By Lorelei Hallock, Coyote Kidz
Rump- strong, uniformly wide and nearly level from hips to pin bones and thurl to thurl; thurls set two thirds of the distance from hips to pin bones; well defined and wide pin bones set slightly lower than the hips; tailhead slightly above and smoothly set between pin bones; tail symmetrical to body and free from coarseness; vulva normal in size and shape in females (normal sheath and testes in males). Sr. Does-5 Jr. Does- 7 Bucks-6
Recently ADGA made changes to the official score card separating the rump into its own sub-category under general appearance. This is a really good change to emphasize just how important the rump structure is in relation to milk production. Quoting advanced ADGA Judge Trinity Smith Malmanis, the rump is like a garage for the mammary. We want Mac Truck sized udders, but if we have a garage built for a Prius and we try to park a Mac Truck in that garage, there is going to be damage to both the vehicle and the garage. So how exactly does the rump effect the mammary? Let’s take a closer look.
First off, when we start honing in on one aspect of the scorecard, it is important to keep in mind other aspects of the animal’s conformation and how biomechanics of one trait will affect other traits. In other words, the rump needs to be balanced with the rest of the body. We as breeders like seeing long rumps but that length should be in proportion to the rest of the back. The chine, loin and rump should be relatively equal in length for each of those parts to be level and smoothly blended into each other. When one of those parts is too short or excessively long, the other parts can be thrown off kilter. Much like when you have a set of link-n-logs. If one log in the basic frame is the wrong length the balance and structure is then warped. When we’re looking at a goat and we notice a steep rump, that can be caused from the rump structure being too short (from hips to pins) or too long in proportion to a shorter chine or loin. While a steep rump isn’t ideal some slope from the hips to pins is necessary. If the rump is too level or the pins are higher than the hips, we may start to see issues with conception rates as the cervix is put in a position that makes breeding difficult. This can also cause issues after kidding with those goats not being able to fully flush the birthing fluids which could lead to infections.

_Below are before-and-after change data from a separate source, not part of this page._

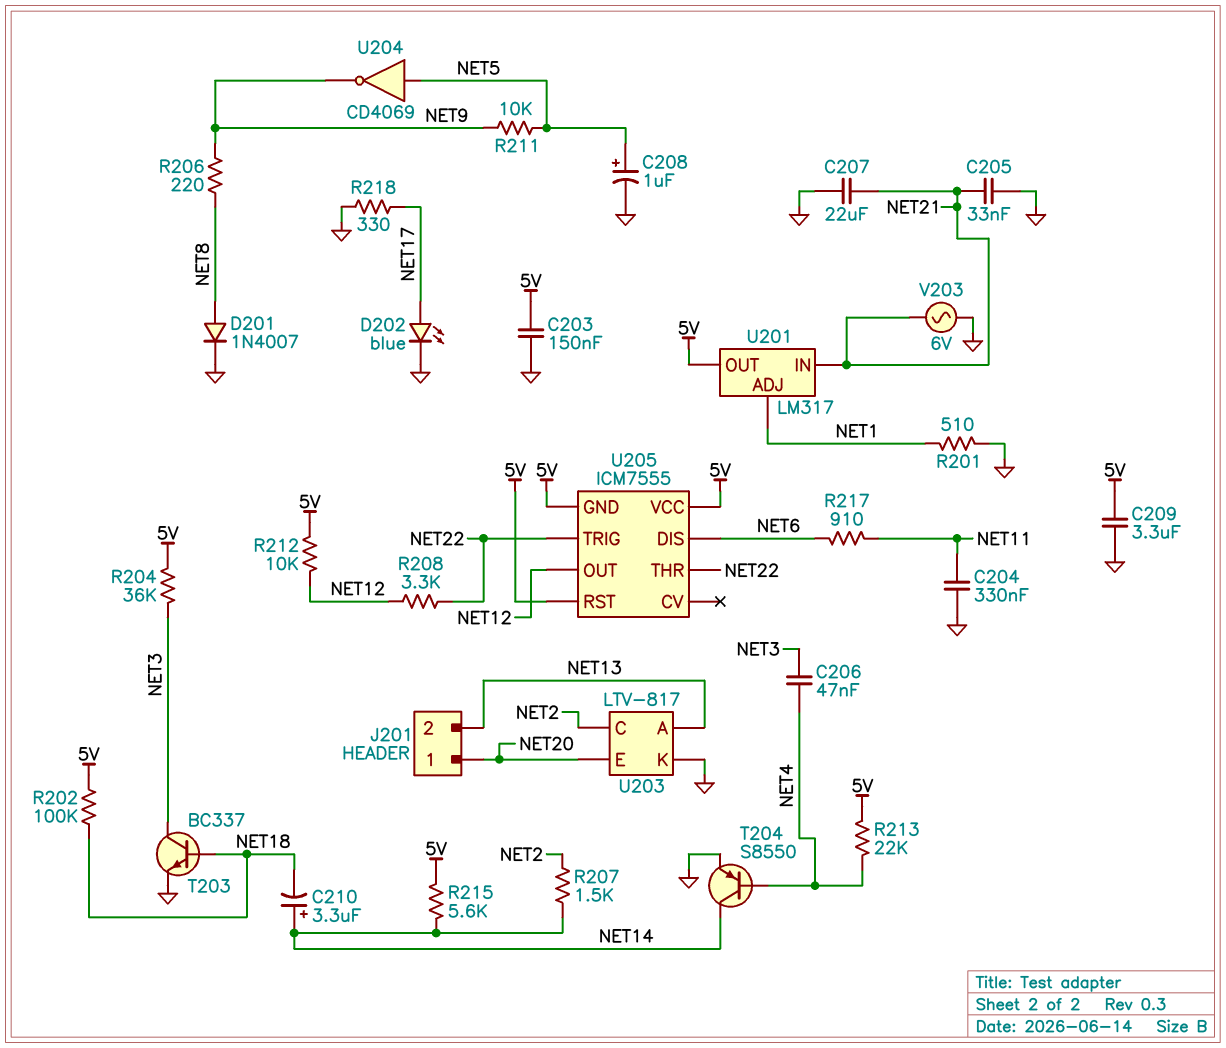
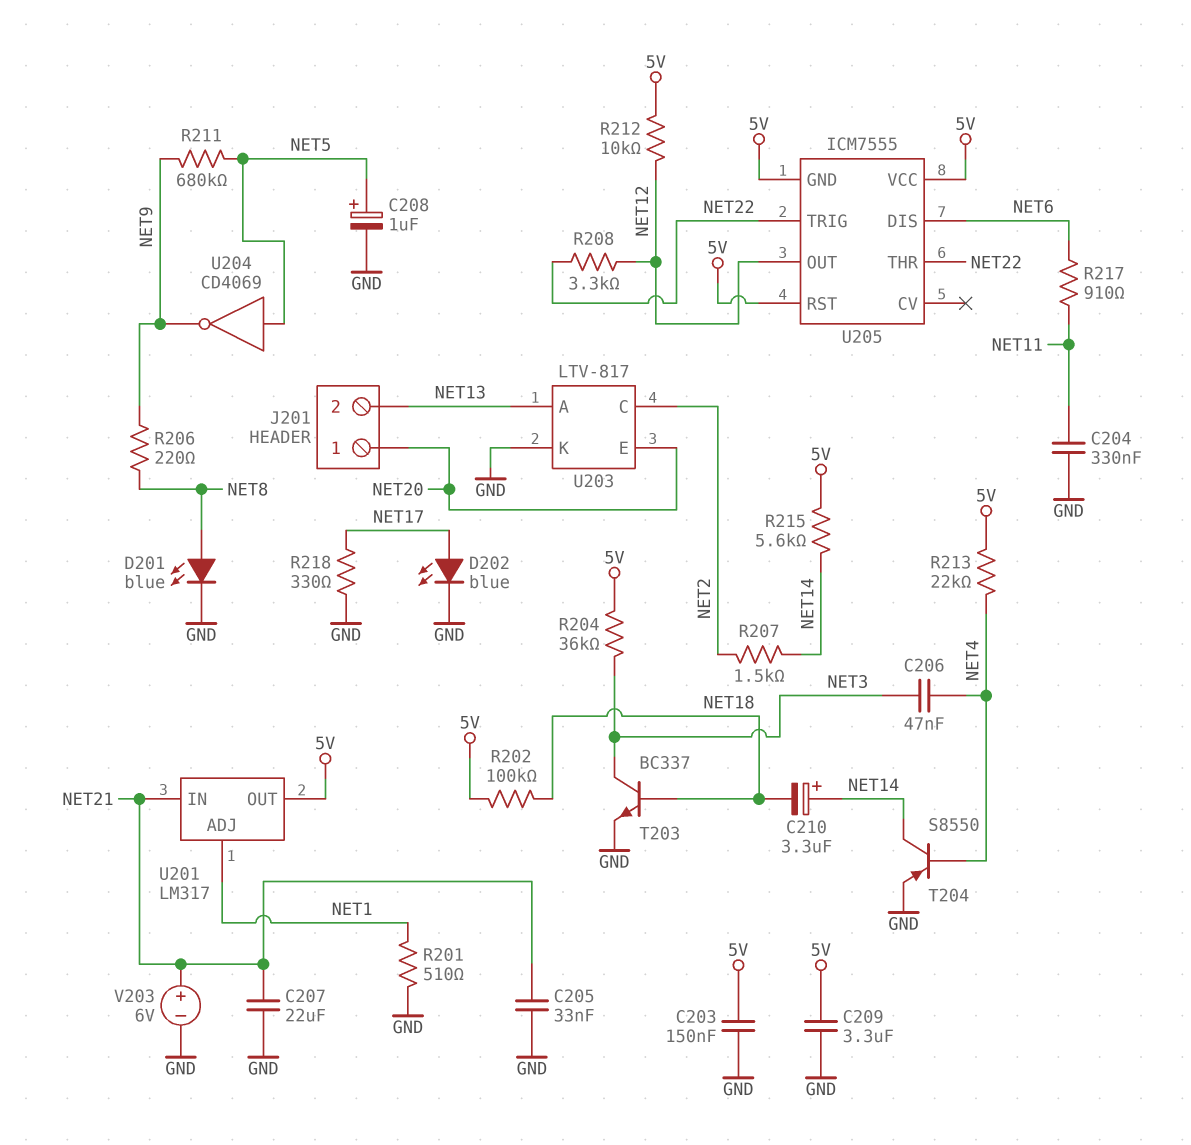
D201: diode 1N4007 (A NET8, K GND) -> LED blue (A NET8, K GND)
R211: 10k (NET5, NET9) -> 680k (NET5, NET9)
V203: AC 6V (GND, NET21) -> 6V (plus NET21, minus GND)

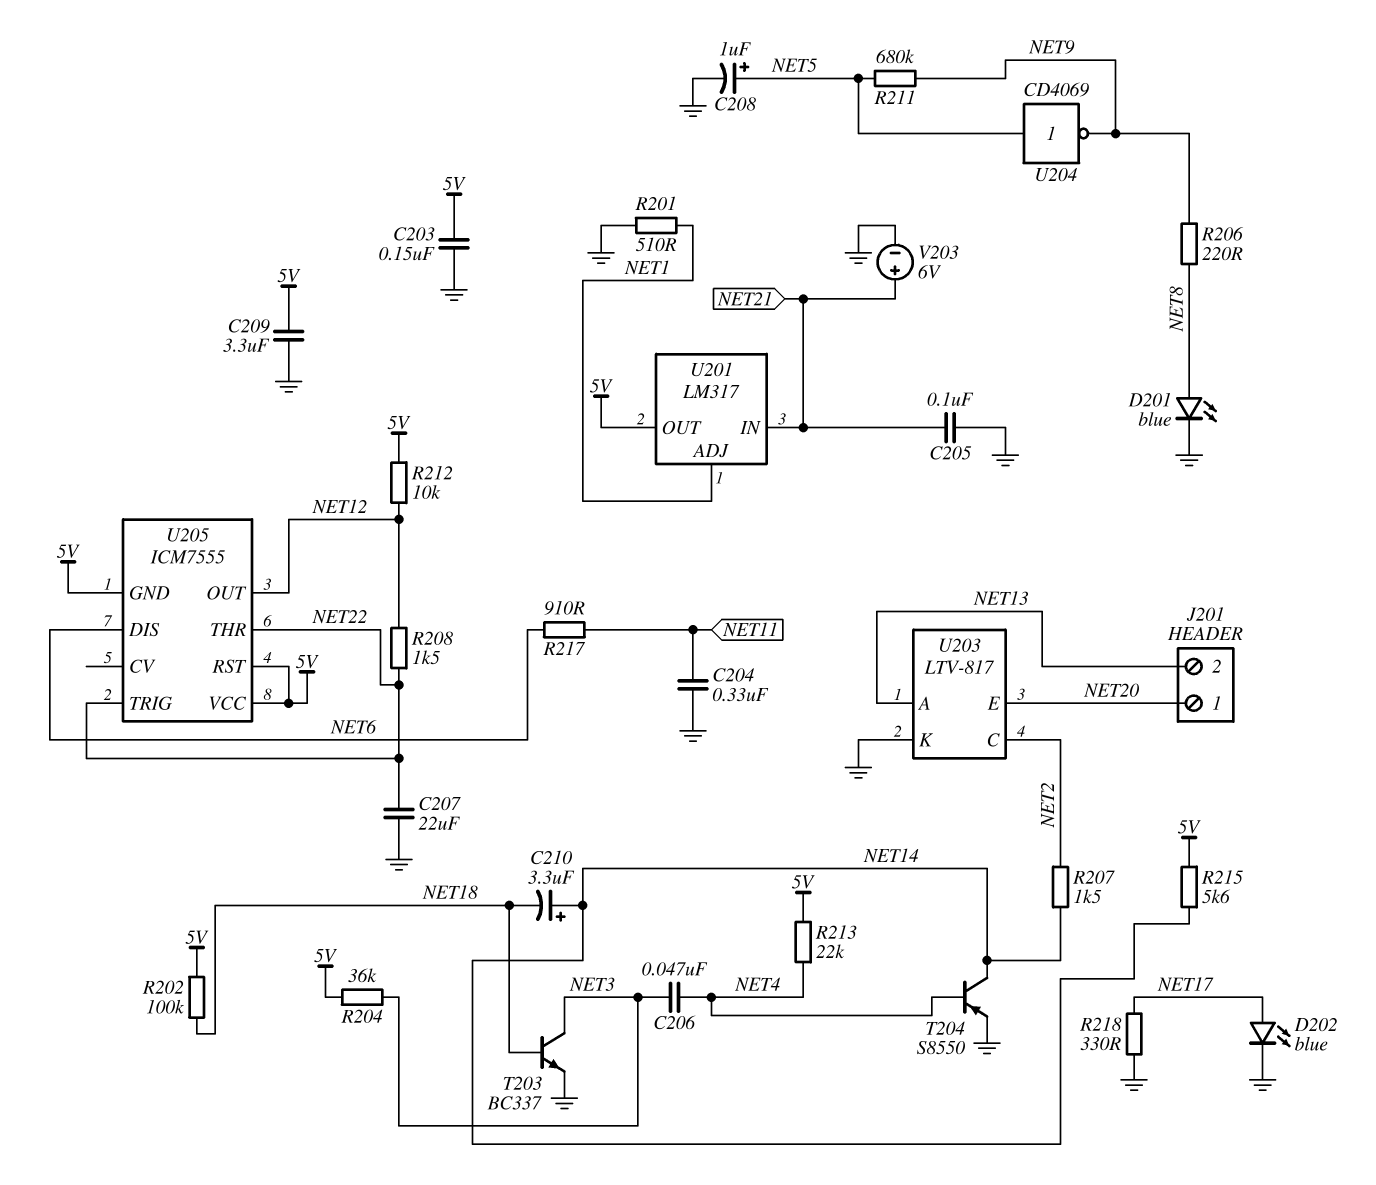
C205: 33nF (GND, NET21) -> 100nF (GND, NET21)
C207: 22uF (GND, NET21) -> 22uF (GND, NET22)
R208: 3.3k (NET12, NET22) -> 1.5k (NET12, NET22)

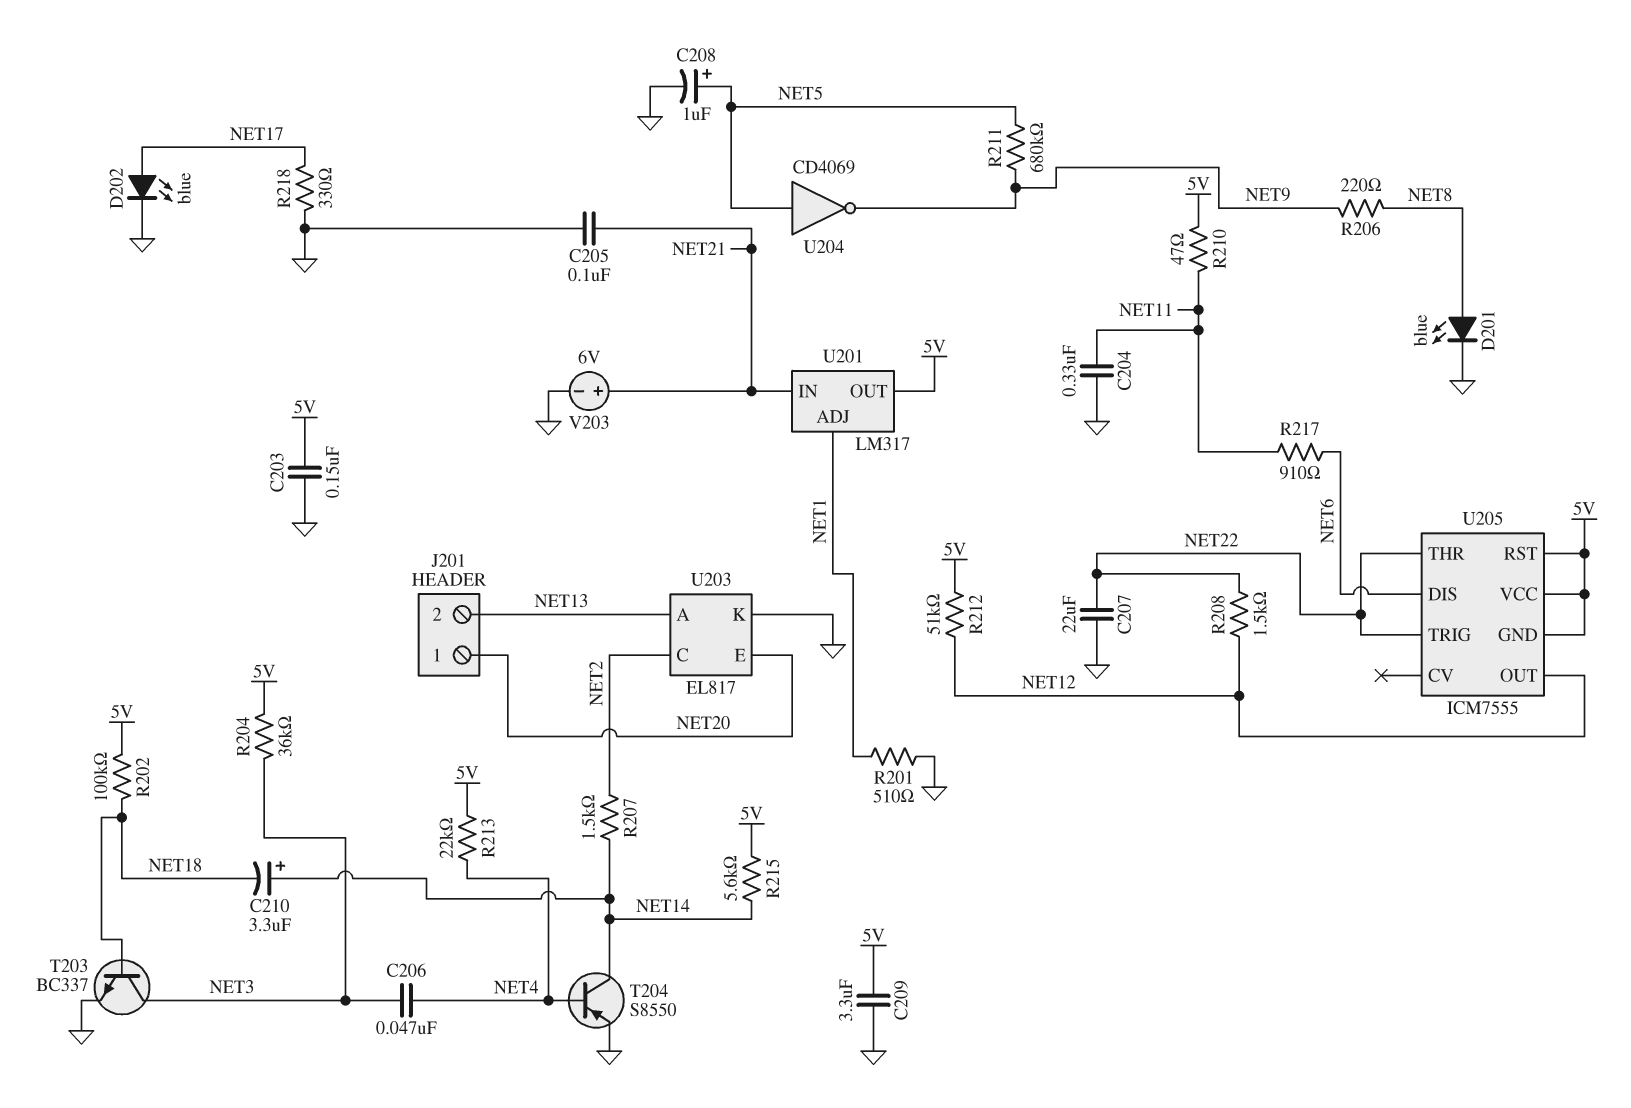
R210: none -> 47 (5V, NET11)
R212: 10k (5V, NET12) -> 51k (5V, NET12)
U203: LTV-817 -> EL817

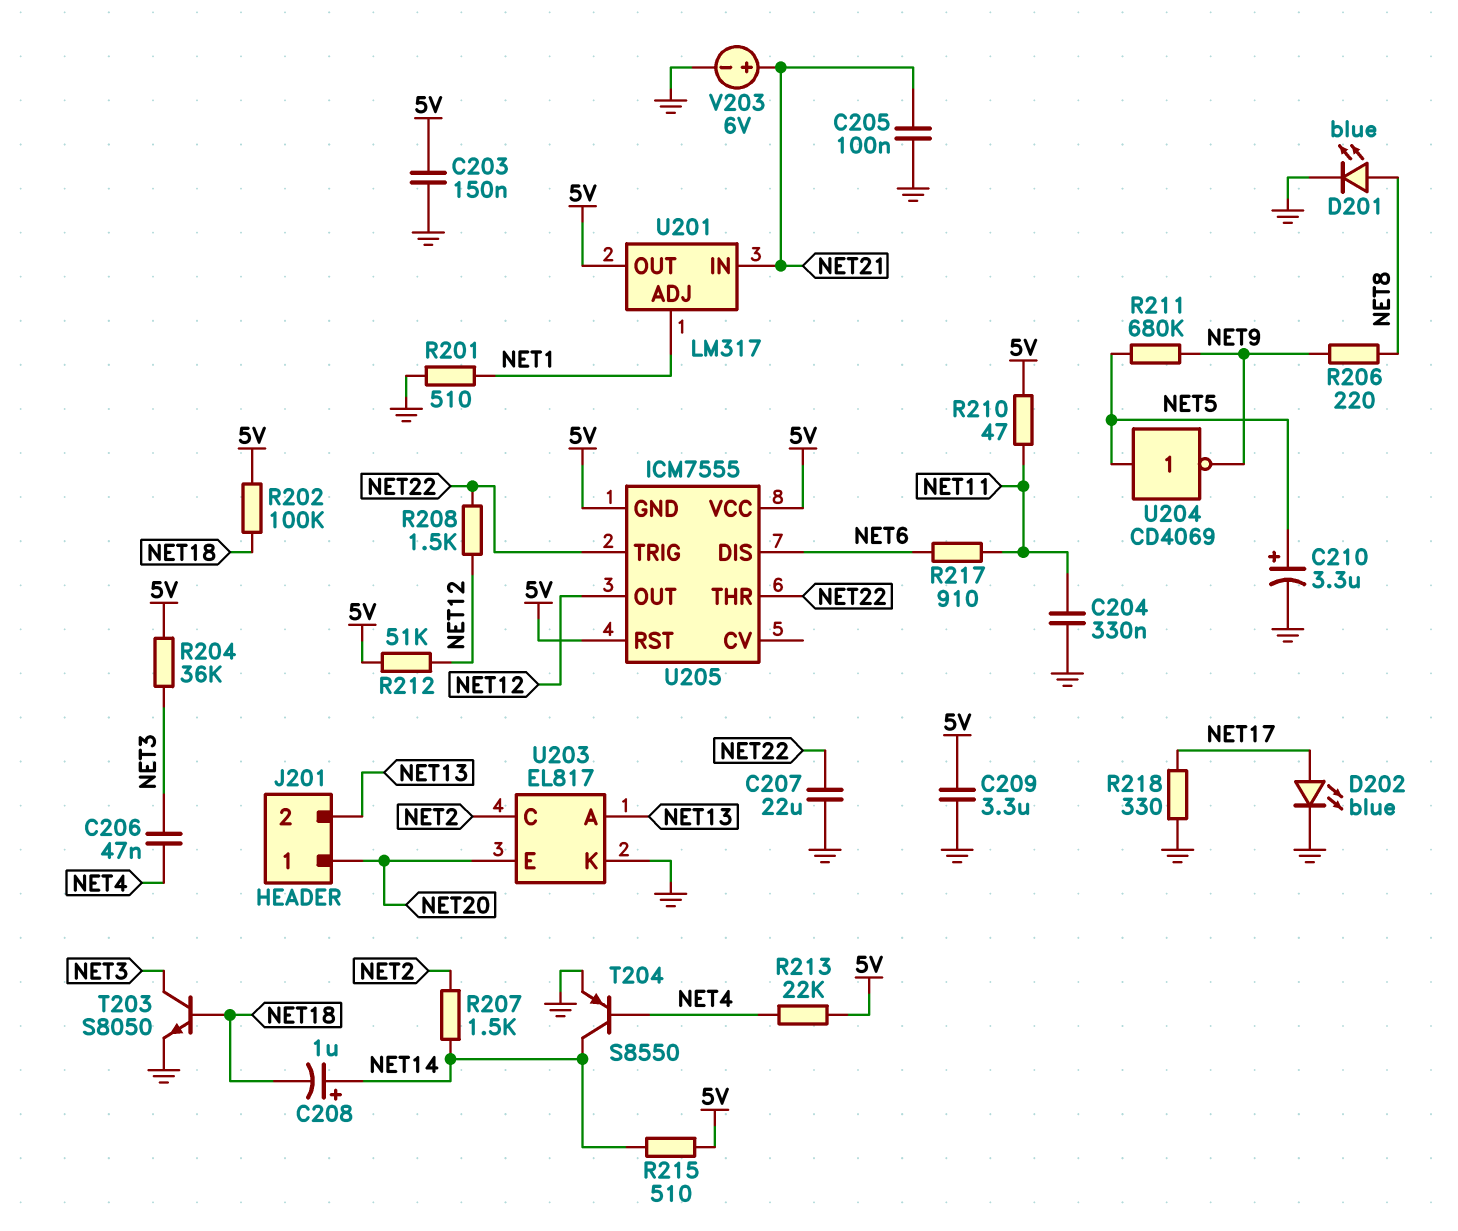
C208: 1uF (plus NET5, minus GND) -> 1uF (plus NET14, minus NET18)
C210: 3.3uF (plus NET14, minus NET18) -> 3.3uF (plus NET5, minus GND)
R215: 5.6k (5V, NET14) -> 510 (5V, NET14)
T203: NPN BC337 (B NET18, C NET3, E GND) -> NPN S8050 (B NET18, C NET3, E GND)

The length of rump will directly affect the capacity of the mammary when viewed from the side profile. When we look internally, the mammary is primarily supported by the medial suspensory ligament. This divides the halves of the udder and connects to the hip bone structure to hold the mammary close to the body. Much like supportive trusses on a bridge, the hips need to be a sturdy wide structure for the cables or connective tissue to attach to. A short and narrow rump then allows for less area for that connective tissue. Does with a short rump will often have little to no extension or fullness in the fore udder. Does with a longer rump structure tend to have more balanced capacity, one-third of the capacity visible in front of the leg, one-third under the leg, and one-third behind the leg.
We talk about width a lot in several aspects of the scorecard, and the rump is no exception. Width is what allows a goat to have room for birthing kids and a full mammary system when viewed from the rear. Anyone who has ever had to reposition a kid will tell you how much easier it is when a doe is naturally build wide and “roomy” for those kids with really big heads to come out. Width in the rump is also going to give more space between the rear legs for a larger “Mac Truck” mammary. When we have a doe that is not showing width between the thurls and/or pins, that doe is going to have a more difficult time moving her legs around a very full udder. This can lead to bruising and if severe enough, cause chronic issues with mastitis from that bruising. The wider hip structure is equivalent to stronger framework of a larger garage. When there is lots of width from thurl to thurl, the hip joint is going to allow a smoother motion of the femur and thus a stronger straighter motion in the whole leg as the goat moves. If the pin bones are wide with the rest of the hip structure, that will help the width of the rear udder and arch into the escutcheon. The continued width of the hips will allow the goat to have more natural width between the hocks, again allowing for the rest of the leg to function smoothly, walking around a large mammary instead of rubbing against it.
There are many more things that can be said about the rump, but these few things are a good start when learning to look at the rump of a dairy goat. Keep in mind this is just one portion of a bigger picture. Each part of the goat is going to have a function with cause and effect on other parts of the goat. Learning to understand the function of each area of the scorecard is a step in understanding the building blocks we use to breed balanced, healthy and efficient dairy goats.